Monsignor looked again at the girl on the other side of the table, guarded by the brancardiers and a couple of doctors, while the monk talked to him rapidly in Latin.  He saw her closed eyes and colourless lips.

“This case has attracted a good deal of attention,” whispered the monk.  “The Emperor’s said to be interested in it, through one of the ladies of the Court, whose servant the girl was.  It’s interesting for two or three reasons.  First, the fracture is complete, and it’s marvellous she hasn’t died.  Then it’s been taken up as a kind of test case by a group of materialists in Berlin.  They’ve taken it up, because the girl has declared again and again that she is perfectly certain she will be cured at Lourdes.  She claims to have had a vision of Our Lady, who told her so.  Her father’s a freethinker, by the way, and has only finally allowed her to come so that he can use her as an argument afterwards.”

“Who has examined her?” asked Monsignor sharply.

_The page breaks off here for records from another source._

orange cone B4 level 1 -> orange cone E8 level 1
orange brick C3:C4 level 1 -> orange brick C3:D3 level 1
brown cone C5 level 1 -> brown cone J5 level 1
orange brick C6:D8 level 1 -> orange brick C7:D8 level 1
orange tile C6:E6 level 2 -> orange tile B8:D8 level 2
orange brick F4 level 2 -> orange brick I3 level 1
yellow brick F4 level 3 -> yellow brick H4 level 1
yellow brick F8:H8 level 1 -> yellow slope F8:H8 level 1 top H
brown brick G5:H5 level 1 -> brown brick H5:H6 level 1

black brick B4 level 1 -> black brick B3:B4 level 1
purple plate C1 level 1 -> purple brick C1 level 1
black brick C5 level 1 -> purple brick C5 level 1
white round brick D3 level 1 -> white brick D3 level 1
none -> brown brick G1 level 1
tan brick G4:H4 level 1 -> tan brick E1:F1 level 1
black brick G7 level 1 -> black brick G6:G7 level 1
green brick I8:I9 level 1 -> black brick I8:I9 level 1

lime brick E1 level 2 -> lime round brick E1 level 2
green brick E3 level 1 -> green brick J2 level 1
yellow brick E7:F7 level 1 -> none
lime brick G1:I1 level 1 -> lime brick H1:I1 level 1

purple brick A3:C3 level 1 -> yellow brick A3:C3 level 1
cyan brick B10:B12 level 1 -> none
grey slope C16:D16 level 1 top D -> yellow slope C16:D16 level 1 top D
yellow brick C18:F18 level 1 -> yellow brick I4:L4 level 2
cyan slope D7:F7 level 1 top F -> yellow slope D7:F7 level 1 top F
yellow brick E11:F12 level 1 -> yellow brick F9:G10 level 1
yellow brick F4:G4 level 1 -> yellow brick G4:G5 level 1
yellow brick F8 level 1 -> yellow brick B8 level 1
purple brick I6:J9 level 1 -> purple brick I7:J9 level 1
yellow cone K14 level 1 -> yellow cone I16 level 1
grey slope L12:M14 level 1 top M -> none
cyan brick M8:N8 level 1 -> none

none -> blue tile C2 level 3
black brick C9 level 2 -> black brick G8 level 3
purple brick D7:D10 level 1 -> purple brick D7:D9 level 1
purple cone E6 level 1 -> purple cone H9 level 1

“She was examined last night on her arrival, and again this morning.  Dr. Meurot, the President here” (he indicated with his head the doctor who sat three places off, who was putting his questions rapidly to the two attending physicians)—­“Dr. Meurot examined her himself early this morning.  This is just the formal process before she goes to the grotto.  The fracture is complete.  It’s between the eleventh and twelfth dorsal vertebrae.”

“And you think she’ll be cured?” The monk smiled.

“Who can tell?” he said.  “We’ve only had one case before, and the papers on that are not quite in order, though it’s commonly believed to be genuine.”

“But it’s possible?”

“Oh, certainly.  And her own conviction is absolute.  It’ll be interesting.”

“You seem to take it pretty easily,” murmured the prelate.

“Oh, the facts are established a hundred times over—­the facts, I mean, that cures take place here which are not even approached in mental laboratories.  But—–­”

He was interrupted by a sudden movement of the brancardiers.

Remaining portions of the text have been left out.